Recent projects include the White Knight and SpaceShipOne, the world’s first privately funded spacecraft. He made international headlines on 21 June 2004, when with Mike Melvill at the controls, SS1 flew history’s-first private manned space flight. On 4 Oct 2004, SS1 won the $10M Ansari X-prize (two flights within 5 days flown by Melvill and Brian Binnie). The Virgin Atlantic GlobalFlyer designed and built at Scaled made its maiden flight in March 2004 and a record setting solo world flight in March 2005.
Question: What is the design philosophy that unites all of your aircrafts?
Burt Rutan: When you say what is the design philosophy of developing an airplane, it’s driven a lot by what the customer wants. When I had my own small company where we had homebuilt airplanes, most of the airplanes we developed were never marketed, so in other words they weren’t done for return on investment. They were done to explore what might be cool there and they were done for fun, airplanes like the Grizzly and Voyager. The scale is quite a bit different in that it has done several airplanes that are developed with the funding from our parent company. The Triumph and the Aries light attack airplane were funded by Raytheon or Beechcraft, which owned us at the time, but in general our work is a customer that comes to us that has a goal in mind for himself and he is thinking about return on investment in most cases. Or if it’s DARPA coming to us they may be thinking of a research breakthrough. We did one DARPA airplane that was really focused on looking for a breakthrough to do a better airplane for our Desert One failure in I think it was ’91. I forgot. I forgot when Desert One was. It might be earlier. But any rate most of them are including the commercial space thing now. That’s being done in order for them to build a business and we have to meet real specific goals because that is part of their business plan. So the environment that we’re put into has a lot to do with the research that we’ll take. We are known for trying new things even though we have a tough schedule. We did an airplane that we… that the customer wanted it flying within I think it was eight and a half months and we elected on our own to try a totally new manufacturing method for the wings and tail surfaces and control surfaces, something that hadn’t been done before, something that may not work, something that was really exciting and interesting and if it did work it’s breakthrough stuff and we decided to use it on a program that had a real tough schedule and you know at times you could question the sanity of that, but when people dig in there and knowing that they have to achieve that goal a lot of times you’ll find engineers in there Friday nights and Sundays and they’re in the shop themselves building it and trying to make it work and in general we do make it work. So a lot of it depends on what the customer demands are.
Question: What is your process for inspiration?
Burt Rutan: Okay, well I encourage and it seems backwards. You think you’d get real conservative as an old guy, but I did some of it just today.
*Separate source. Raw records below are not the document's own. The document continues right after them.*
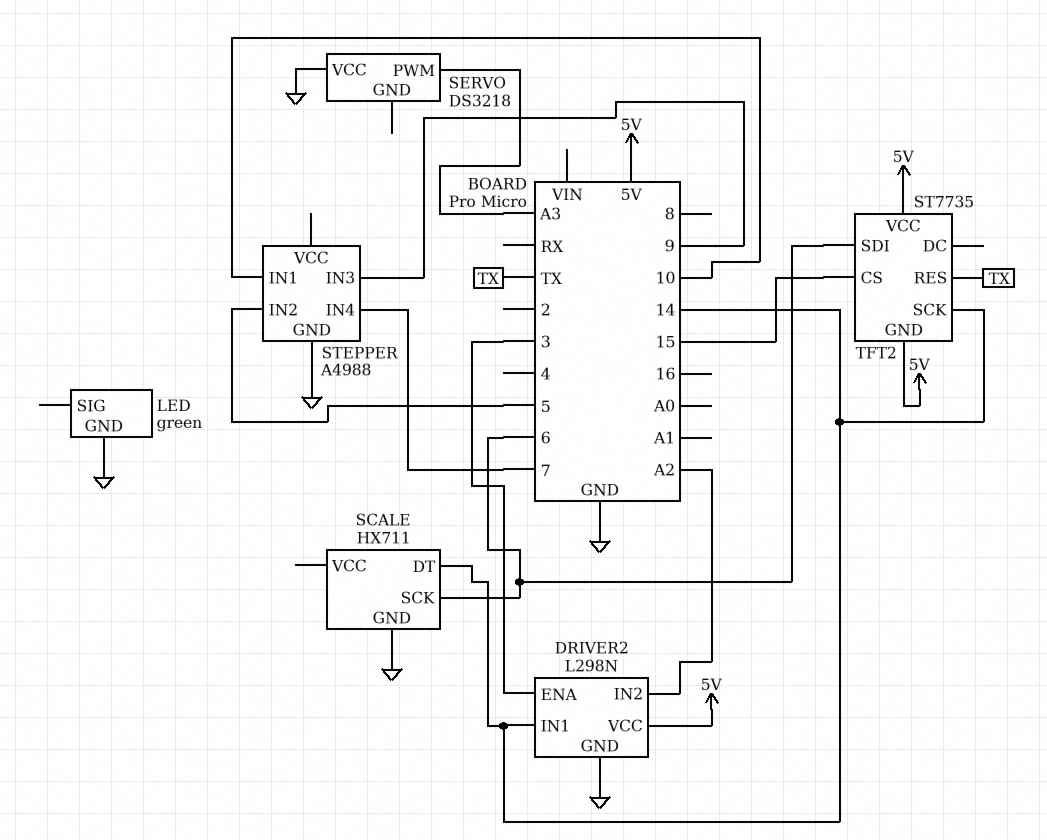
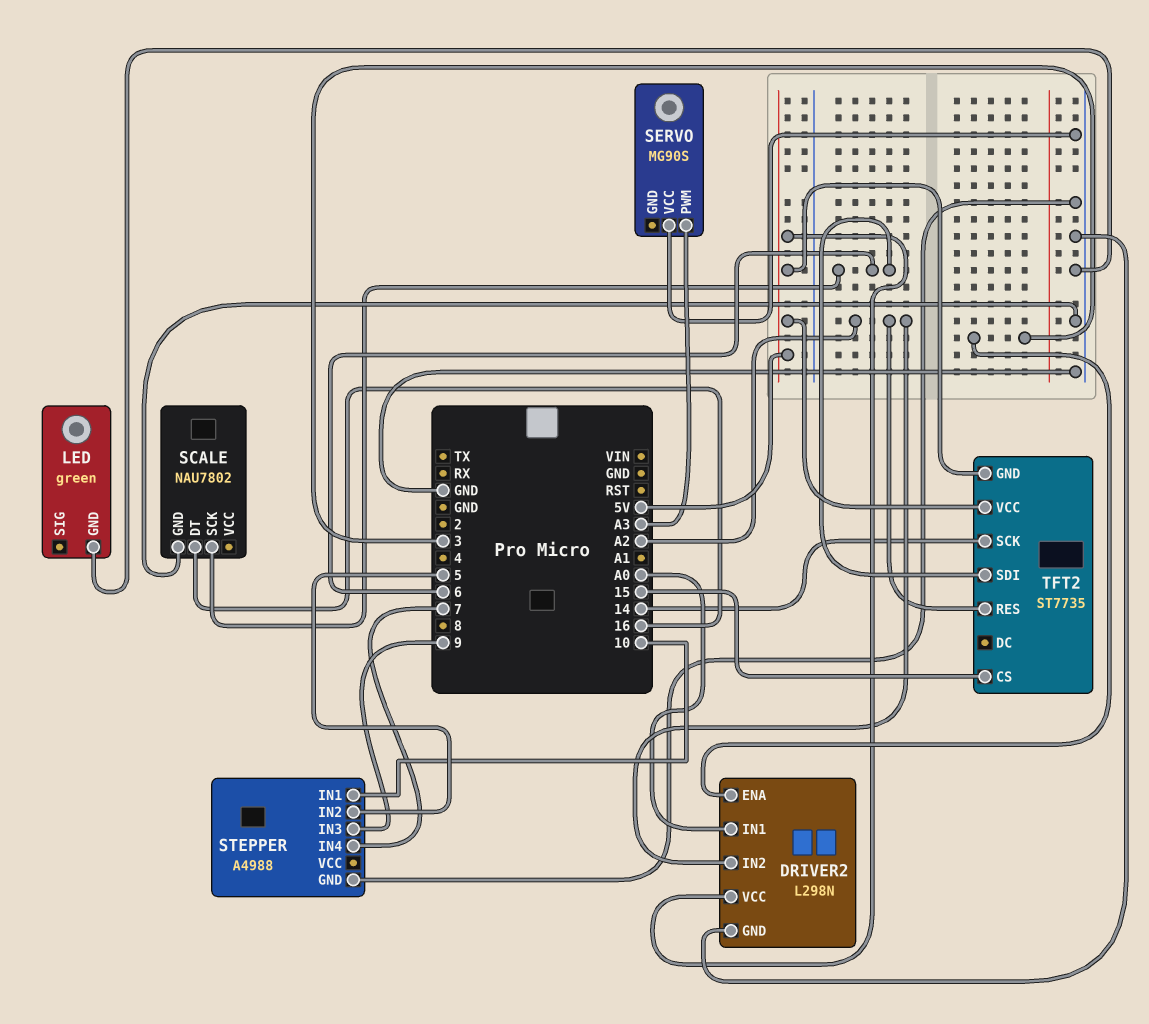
DRIVER2 pin IN1: 14 -> A0
SCALE: HX711 -> NAU7802
SCALE pin DT: 14 -> 16
SERVO: DS3218 -> MG90S
TFT2 pin RES: TX -> A2

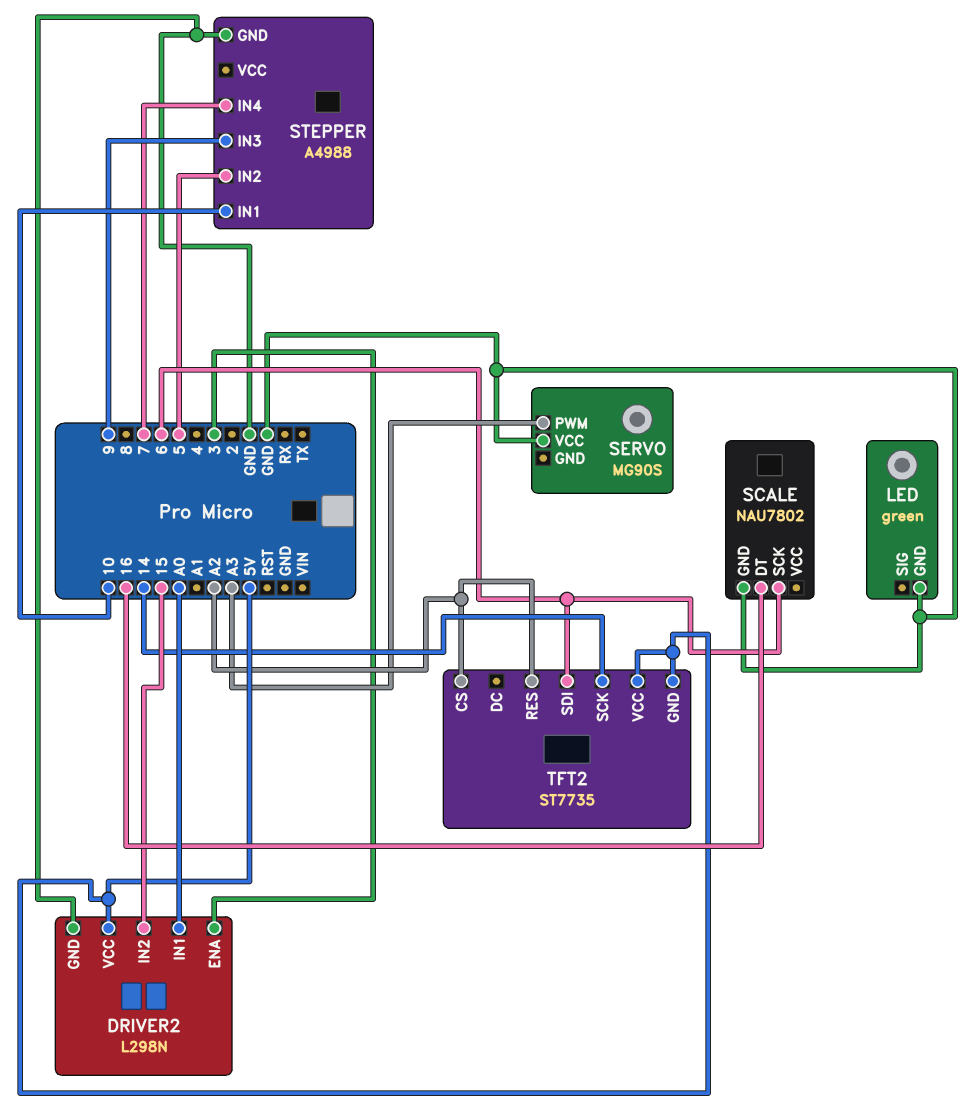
DRIVER2 pin IN2: A2 -> 15
TFT2 pin CS: 15 -> A2

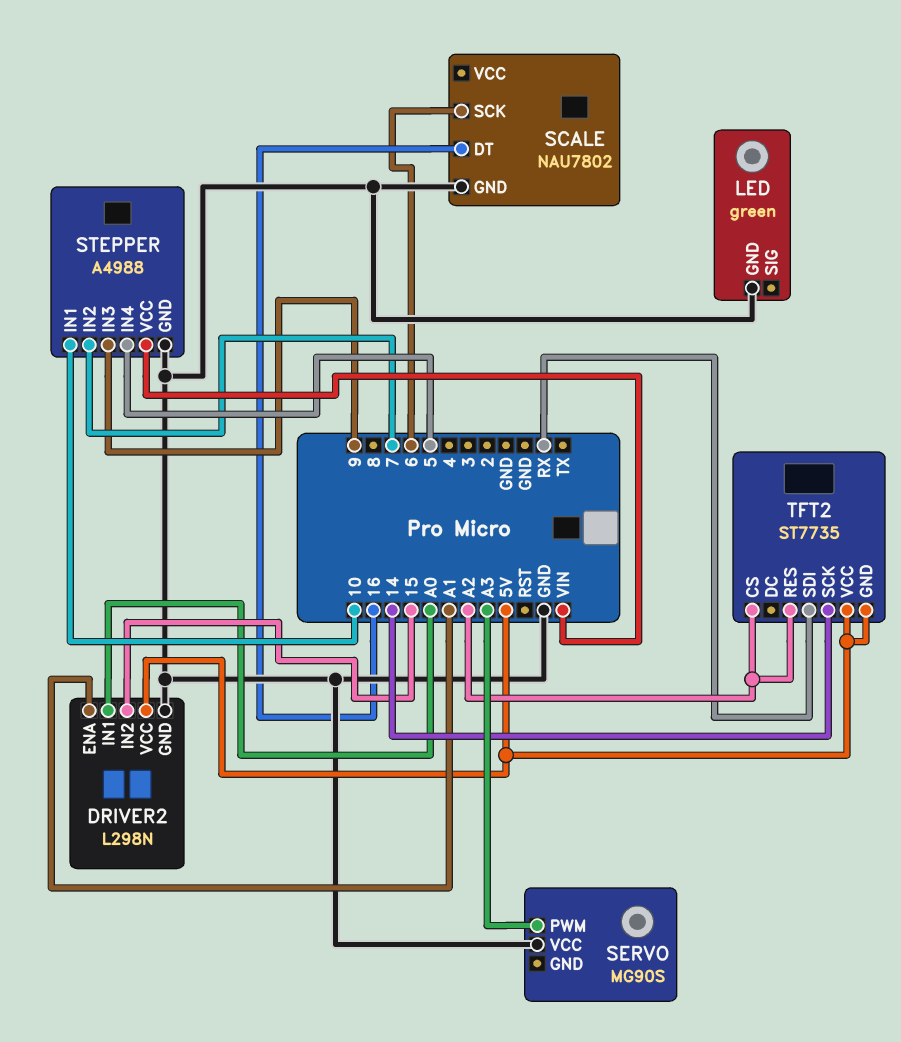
DRIVER2 pin ENA: 3 -> A1
STEPPER pin IN2: 5 -> 7
STEPPER pin IN4: 7 -> 5
STEPPER pin VCC: none -> VIN
TFT2 pin SDI: 6 -> RX

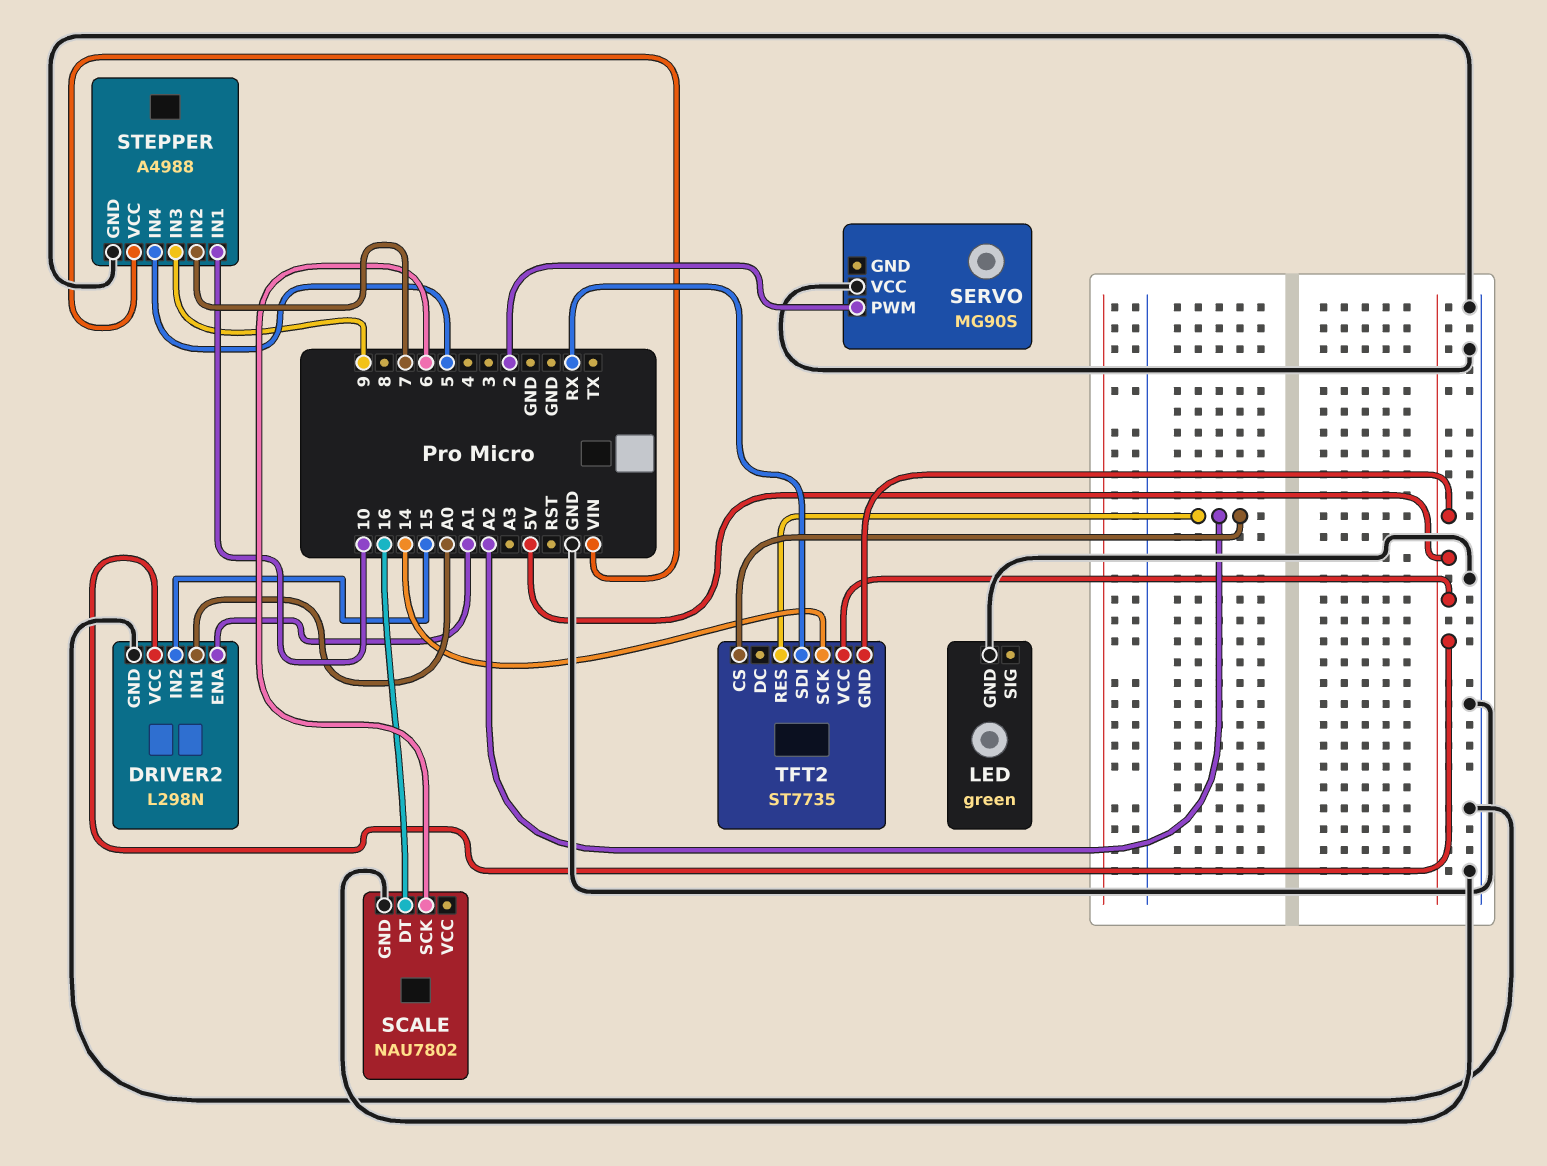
SERVO pin PWM: A3 -> 2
Typically I’ll look at the work done by the new engineers and we’ve got a lot of them who are just a year or two or three out of college and they tend to do things that are sometimes complex just because complexity looks cool and it looks like a more significant design result if something is complicated, but what I try to encourage people to do is to have a breakthrough by finding a way to do it more simply and even if the real simple one has a chance of not working because it’s too simple we’ll try it anyway because in trying it sometimes you’ll stumble onto a solution on why it wouldn’t work and now you’ve really had a big gain. Now you have a simple thing that does work and that’s the real challenge now. You can always make something work by adding complexity, but you can never make something affordable by adding complexity.
Question: How important will aesthetics be in the future of mobility?
Burt Rutan: Aesthetics play a role when you have finished an airplane, get it ready to fly and you paint it white. Usually our composite airplanes have to be painted white so their structure stays cooler out in the sun. And then someone comes along whose only job it is to do the artwork or the aesthetics and he puts the trim colors on and the logos and if you look at SpaceShipTwo for example it has a wonderful portrayal of Richard Branson’s mother floating in space when she was very young and was a model or something in those days. So the aesthetics go on in paint on something whose shape probably has nothing to do with aesthetics. A beautiful shape of an airplane probably is one that has good performance. Now that isn’t true for everyone’s eyes. If they look at something real stubby that is supposed to fly a long ways and has real short wings to me that is ugly even though it looks beautiful like a swept wing spaceship or a fighter. I know that for something to have the range of Voyager it has to have these real long, slender wings so frail that they bend way up. So to me when I look at that application I see wonderful aesthetics in the shape of a wing that I know will get the performance goal and true also from the stability and control, safety and the short field of operation and so on. So I’m biased because I’m thinking of performance and stability and control on aesthetics, but to answer to your questions, if we take a wingtip and put that beautiful sweep on it so it looks like a shark fin that has nothing to do with aesthetics. That does actually does give us better induced drag, in other words, higher performance.
Recorded on January 25, 2010
Image courtesy of Shutterstock.
You can always make something work by adding complexity, but you can never make something affordable by adding complexity, explains Burt Rutan.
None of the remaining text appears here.